Prolog

15.9K 828 66
                                    

Holaaa, pada gak sabar ya baca prolog dari Sandarandika 4? Hieheheheheh, udah di update yaaa!

Sandarandika 4, beginning. Enjoy yaaa guysss, happy reading~

---

“Kakak, jangan lari-lari! Lantainya masih licin,” teriak Dara saat melihat anak pertamanya berlari-lari di dalam rumah. Dara masih menyetrika baju di ruang tengah.

“Gema bukain pintu, Ma!” seru Gema dari arah depan.

Assalamualaikum,” suara yang hampir jarang ia dengarkan, “Weh, anak Papa udah berani buka pintu!”

Dara mendengar suara yang tak asing baginya. Dara pun segera berdiri dan mencabut kabel setrika dan berjalan keluar. Ia melihat Dika berdiri di ruang tamu sambil menggendong putra pertamanya.

“Mas,” Dara pun mencium tangan suaminya, lalu ia mendapatkan kecupan hangat di keningnya. Tangan kiri Dika menggendong Gema dan membawa sebuah bingkisan, “Pulang kok nggak ngabarin, Mas?”

“Hehe, biar suprise lah, Dek,” Dika melongok ke arah belakang, “Lifa mana?”

“Lifa di kamar, lagi tidur,” jawab Dara sambil meraih bingkisan yang ada di meja, “Apaan nih, Mas?”

“Oleh-oleh dari Tanjung Pinang,” Dika mengeluarkan buku dari bingkisan itu, “Dan Gema dapet buku baru!”

“Lah, teh rosella merah kan masih ada, Mas? Kok beli lagi?” tanya Dara melihat kotak teh itu.

“Wah, beda, ini yang plus jahe,” kata Dika tertawa sambil mencopot sepatu larsnya, “Mas bikinin teh rosella yang ini ya.”

“Pah, ayo bacain bukunya, Pah!” Gema menarik-narik seragam loreng Dika agar memasuki kamar.

Dara pun membereskan oleh-oleh yang berserakan di meja, beberapa diantaranya akan dibagikan ke tetangga-tetangga. Ia segera berjalan ke dapur sementara Dika membacakan buku cerita di kamar.

Dara harus memasak air panas.
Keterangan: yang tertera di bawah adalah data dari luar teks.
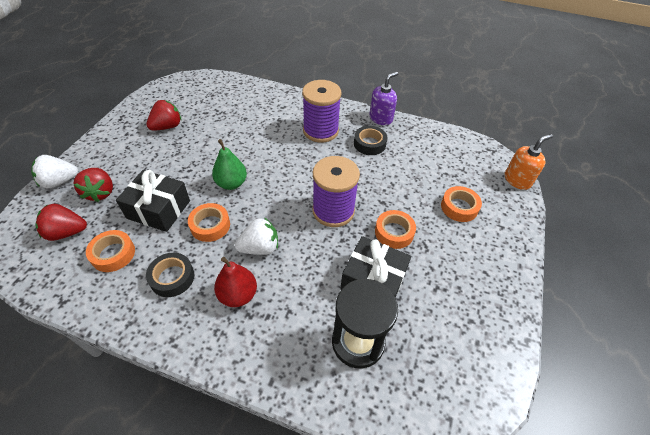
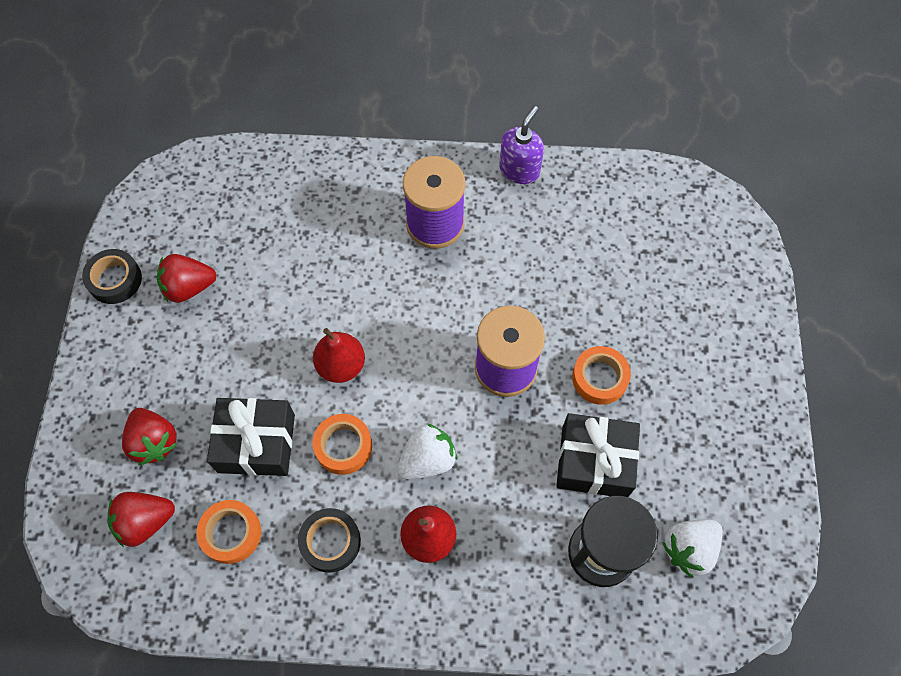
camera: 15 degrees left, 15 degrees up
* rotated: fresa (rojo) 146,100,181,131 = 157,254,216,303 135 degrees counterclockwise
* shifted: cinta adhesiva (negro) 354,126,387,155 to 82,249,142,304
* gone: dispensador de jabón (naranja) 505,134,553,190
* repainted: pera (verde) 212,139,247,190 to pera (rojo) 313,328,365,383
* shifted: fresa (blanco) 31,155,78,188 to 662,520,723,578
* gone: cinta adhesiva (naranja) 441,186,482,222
Selama menunggu air mendidih, Dara mengambil jemuran yang ada di lantai dua dengan cepat.

Air telah mendidih, Dara menyeduh teh rosella merah dengan air panas. Setelah itu, ia menaruhnya di meja makan. Lalu, Dara menguping dari balik pintu.

Hening.

Dara membuka pintu. Ia terbelalak kaget sekaligus tersenyum. Ia melihat Dika tidur masih mengenakan seragam loreng keabu-abuan diantara dua anaknya yang terlelap tidur. Dara berdiri di ambang pintu sambil terkekeh dalam sunyi. Ia membiarkan Dika untuk tidur bersama kedua anaknya dengan menutup pintunya kembali. Ia harus melanjutkan setrikaannya.

Setelah hampir enam tahun menikah dan Dika sudah naik pangkat menjadi kapten laut. Walaupun sudah naik pangkat menjadi kapten laut, Dika juga sering jarang di rumah karena harus memenuhi panggilan tugas untuk berlayar: entah mengantar siswa taruna-taruni praktek, berlayar untuk menghadiri acara di luar negeri, atau berlayar menjaga perairan blok  Ambalat.

Meskipun begitu, Dara dan Dika juga sudah bahagia dikaruniai dua anak. Anak pertamanya laki-laki, yang bernama Gemarizki Akbar Prawira Hermawan. Lalu, anak keduanya adalah perempuan, namanya Khalifa Rizkamelia Puspita Hermawan. Gema sudah berumur lima tahun yang supel dan enerjik. Sedangkan adiknya berumur dua tahun yang juga enerjik walaupun ia belum bisa berbicara seperti teman-temannya, ia selalu menolak untuk mengatakan sesuatu, Lifa--panggilan Khalifa, hanya bisa teriak dan menangis bila meminta sesuatu.

“Nah, selesai,” gumam Dara menyelesaikan tugasnya menyetrika.

Dara samar-samar mendengar suara derit pintu kamar. Rupanya Dika yang berdiri sambil menguap. Ia menyisakan kaos loreng dan celana lorengnya. Lalu, duduk di depan meja makan, menikmati teh rosella merah ‘plus jahe’ yang sudah mendingin.